Deshalb beschloss ich, den vermittelten Verkehr mit Menschen zu pflegen, den Verkehr über die Jahrhunderte hinweg, den Verkehr mit Toten, mit einem Wort: Die Literatur. Ich beschloss, ein Buch zu schreiben, ein bedeutendes Werk. Man muss bedenken, dachte ich, dass man das Produkt einer lückenlos geschlossenen Kette von mindestens vierhundert Millionen Jahren sexueller Fortpflanzung ist. Man muss sich vorstellen, dass diese Ahnenreihe über die Zellteilung hinaufreicht an die Urzeugung allen Lebens, die ein Mysterium ist. Man muss sich vollkommen klar sein über seine Stellung im Kosmos und dann alles verklingen lassen in der glockenreinen Poesie eines Kastraten… Wie jedes bedeutende Werk hatte auch meines eine autobiographische Grundierung: Der Protagonist war ein erfolgreicher, einsamer, alter, unglücklicher Schriftsteller. Ihn besuchte ein junges, progressives, literaturbegeistertes, lesbisches Paar, in der Absicht, ihr gemeinsames Kind von ihm zeugen zu lassen – „wegen ihrer allgemein anerkannten Genialität“, wie ich mich sie sagen zu lassen nicht scheute. Der Schriftsteller, dieses alte, verkommene, geile Schwein (da habe ich mich selbst porträtiert!) ließ sich darauf ein, in der Absicht möglichst viel für sich herauszuschlagen, während die beiden Mädchen immer nur auf sein Sperma aus waren. Mir gelangen Szenen von drastischer Erotik, grotesker Komik und ergreifender Traurigkeit zugleich! Dazwischen essayistische Dialoge über Literatur, Liebe, Gesellschaft, Gleichberechtigung usw. Zwischen den pornographischen Szenen erbitterte Auseinandersetzungen zwischen den Feministinnen und dem Reaktionär (Hommage an Houellebecq, aber hässlicher als Houellebecq). In der Schlussszene sollte der Schriftsteller einsam, erschöpft und vollkommen leer zurückbleiben, während die geschwängerten Lesben davonfuhren in die Morgenröte einer herrlichen Zukunft.

Es kam allerdings nie dazu, denn eines Abends – ich hatte bereits 20 oder 25 Seiten verfasst – erkannte ich plötzlich in dem ganzen Text nur eine alberne, widerwärtige, abgrundtief peinliche Altmännerphantasie, eine pornographische Houellebecq-Travestie minderwertigster Art. Viermal Sperma in einem Absatz, dachte ich, und Schamröte stieg mir ins Gesicht. Ich löschte die Datei, trat ans Fenster meiner Mietskasernen-Wohnung und schaute mit starrem Blick herab auf die Studenten und Stadtbewohner, die ihren abendlichen Zielen zustrebten.

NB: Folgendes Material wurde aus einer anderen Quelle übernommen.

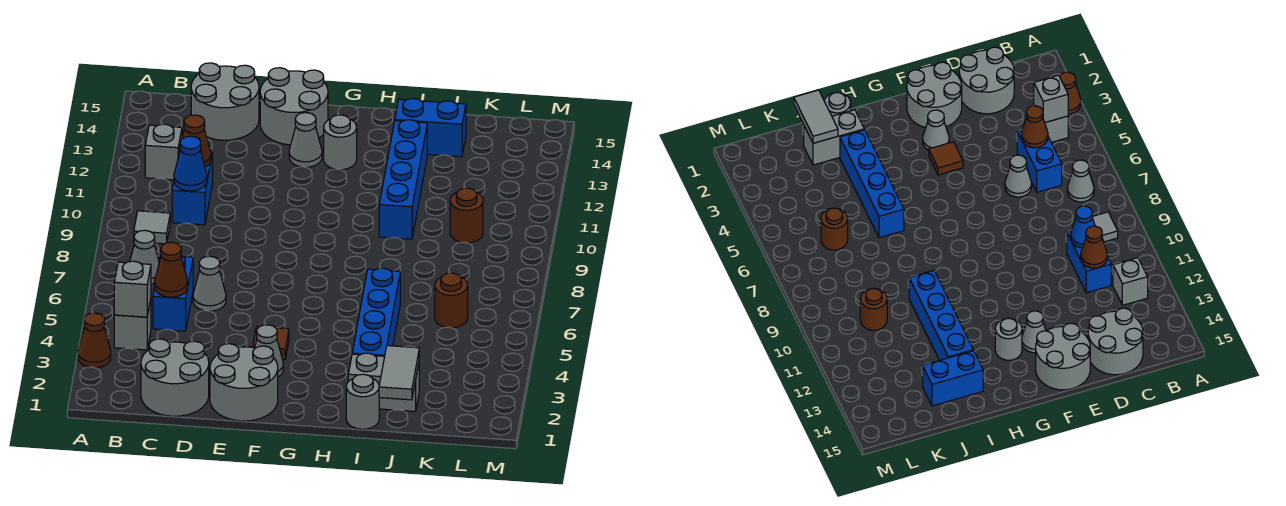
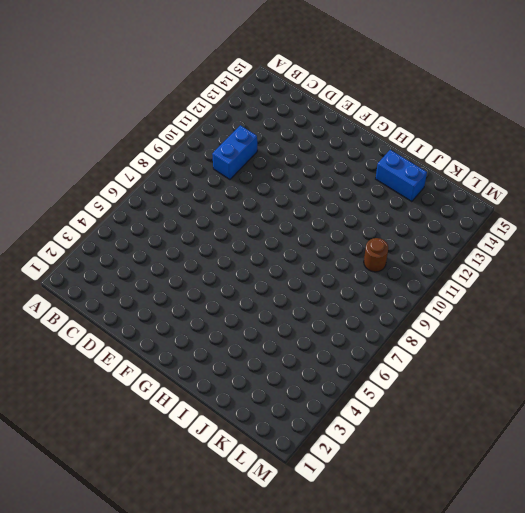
none -> brown cone A3 level 1
none -> grey brick B4 level 1
none -> grey cone B7 level 1

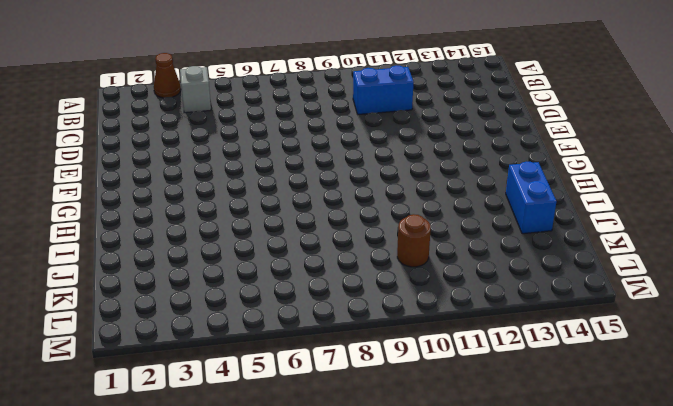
none -> grey cone B7 level 1
none -> grey tile B9 level 1
none -> grey brick B12 level 1

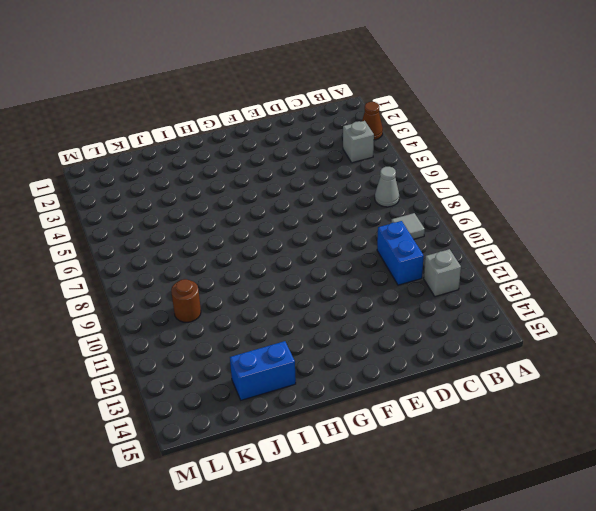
none -> grey round brick C1:D2 level 1
none -> blue brick C5:C6 level 1
none -> grey round brick C14:D15 level 1

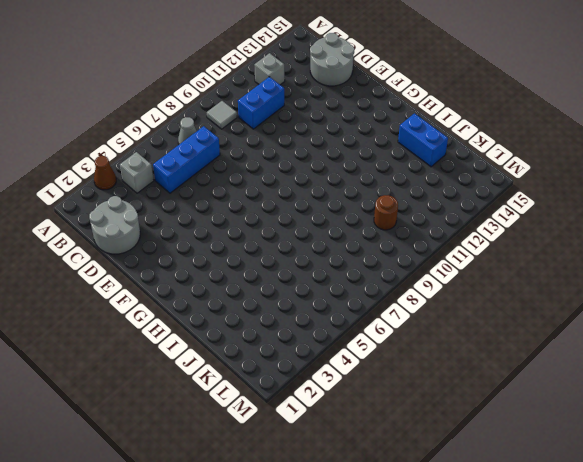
blue brick C5:C7 level 1 -> blue brick C5:C6 level 1
none -> grey cone D6 level 1
none -> grey round brick E1:F2 level 1
none -> grey round brick E14:F15 level 1

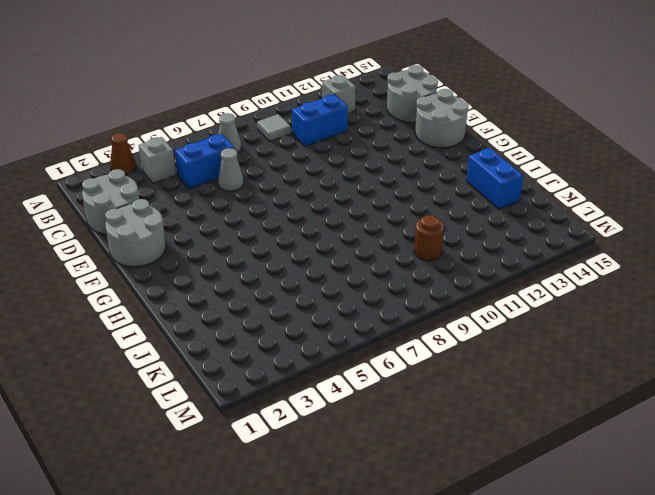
none -> grey cone F3 level 1
none -> brown tile F4 level 1
none -> grey cone F13 level 1

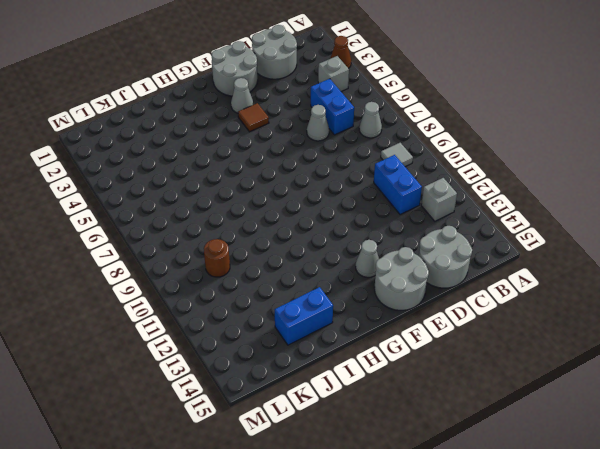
none -> grey round brick G13 level 1
none -> grey round brick I1 level 1
none -> grey brick I2:J2 level 1

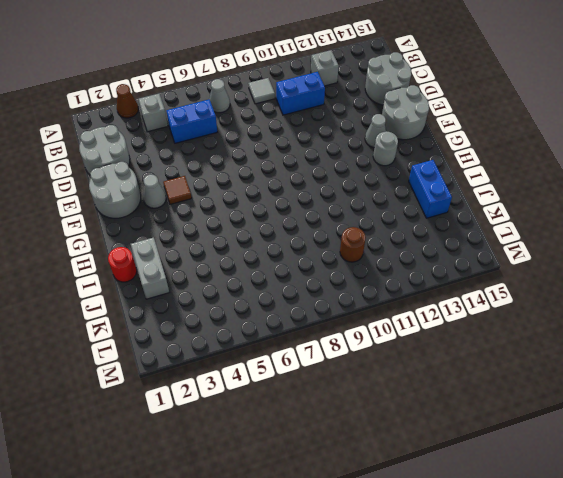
red round brick I1 level 1 -> grey round brick I1 level 1
none -> grey cone D6 level 1
none -> blue brick I3:I6 level 1
none -> blue brick I10:I13 level 1

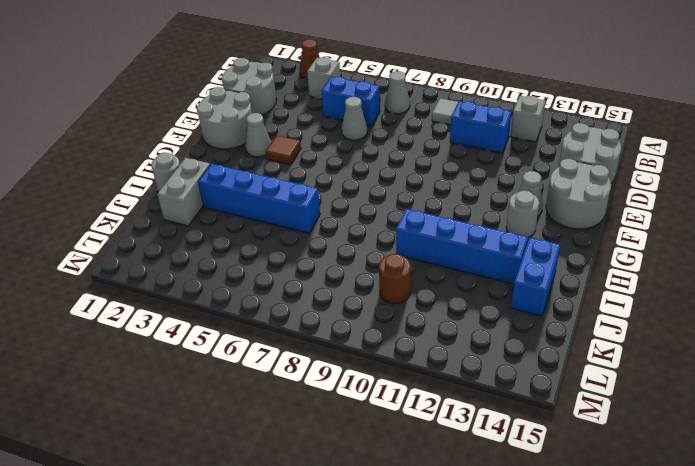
none -> brown round brick K6 level 1
none -> grey brick B4 level 2
none -> brown cone C5 level 2

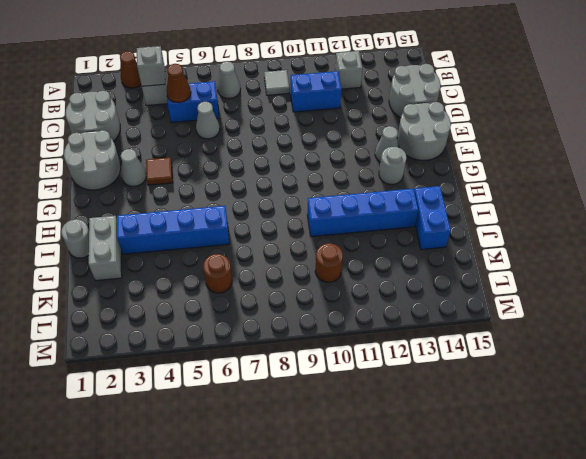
none -> blue cone C10 level 2
none -> brown cone C11 level 2
none -> grey tile J1:J2 level 2

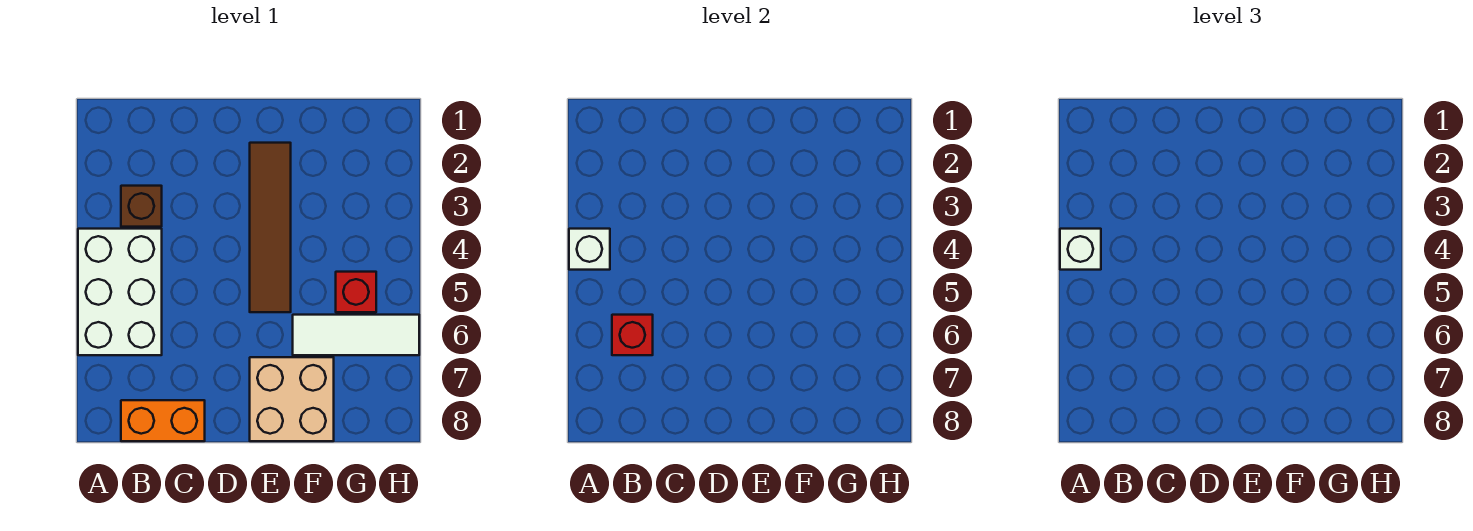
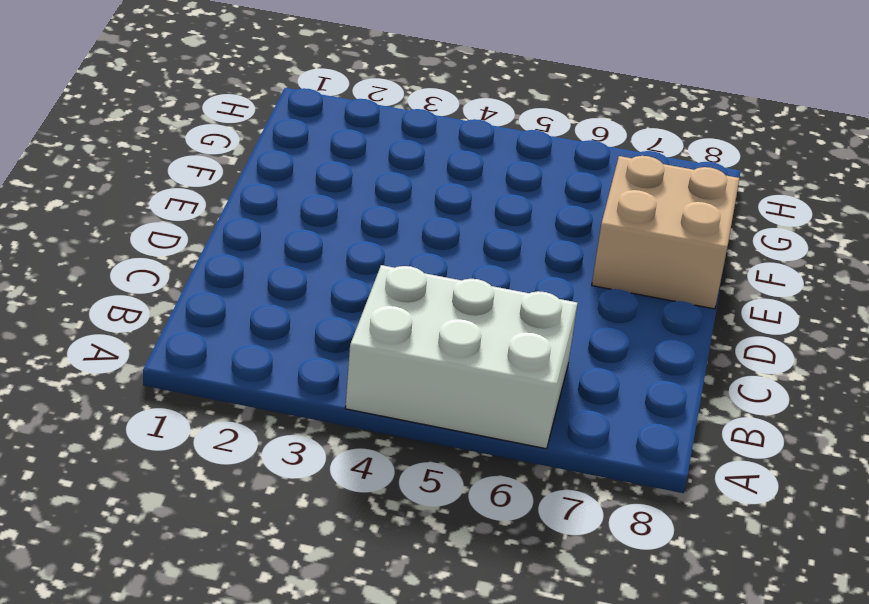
none -> brown brick B3 level 1
none -> orange brick B8:C8 level 1

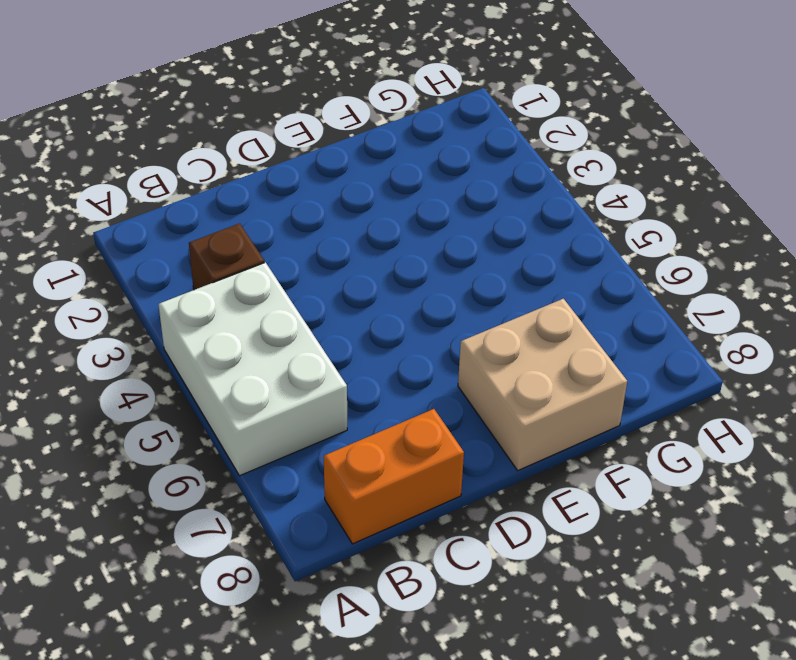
none -> brown tile E2:E5 level 1
none -> white tile F6:H6 level 1

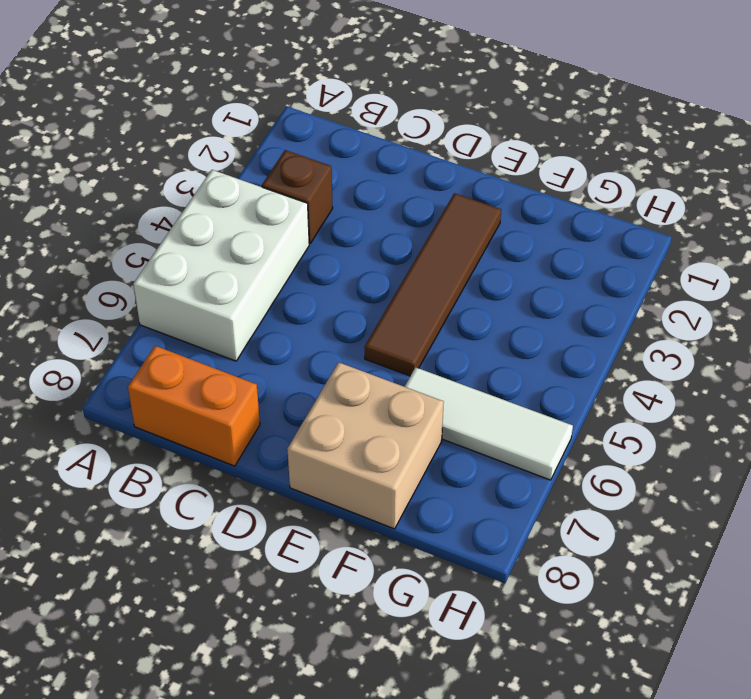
none -> red brick G5 level 1
none -> white brick A4 level 2

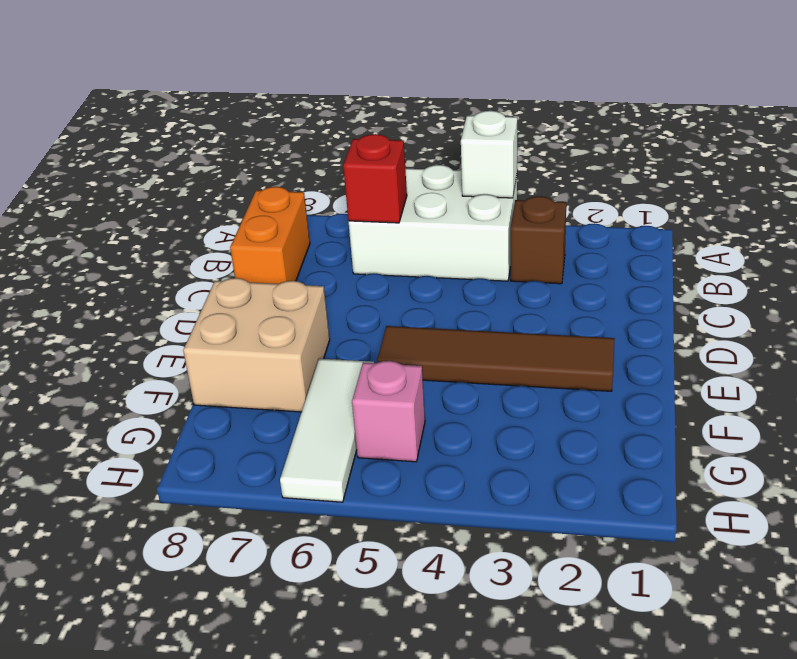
pink brick G5 level 1 -> red brick G5 level 1
none -> white brick A4 level 3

Im Grunde ist es lächerlich zu schreiben, dachte ich, eine Persönlichkeit meiner Bedeutung sollte wenigstens Samenspender sein.

I. Der richtige Bus, 11.12.2021

Unter den Menschen, die verschlossen im Bus saßen, erschrak plötzlich einer, weil er im falschen Bus saß. Unvermittelt war der Bus vom richtigen Weg abgewichen, und erst daran hatte ich bemerkt, im falschen Bus zu sitzen. Niemals war das geschehen. Natürlich hätte ich an der nächsten Haltestelle aussteigen und zurückrennen können, doch daran dachte ich gar nicht. Ich werde den Termin versäumen; gekündigt werden vielleicht, dachte ich. Vielleicht war ich unbewusst in den falschen Bus gestiegen, um gekündigt zu werden, dachte ich; vielleicht aber auch nur aus Dummheit und aus Unwissenheit. Ich bin ja immer dumm und unwissend gewesen, dachte ich, und nur aus Glück, nur aus Zufall wird es erst jetzt entlarvt. Mein In-der-Welt-sein ist ja eigentlich immer nur ein Im-falschen-Bus-sein gewesen, dachte ich, und erst nach einem Vierteljahrhundert hatte ich es bemerkt. Müdigkeit überkam mich, und ich lehnte mich zurück in die Wärme dieser Müdigkeit, während draußen die Landschaft in traumhafter Luzidität vorbeizog. Ich fuhr bis zur Endhaltestelle, an der ich noch nie gewesen war, dann stieg ich aus. Die Vormittagssonne schien durch einige Wolken auf einen Brunnen, der von Linden umstanden war, in deren Zweigen kleine Vögel zwitscherten. Einen Augenblick sah ich mich um, dann ging ich nach einem Café, darin die verschiedensten Leute bei einem verspäteten Frühstück saßen.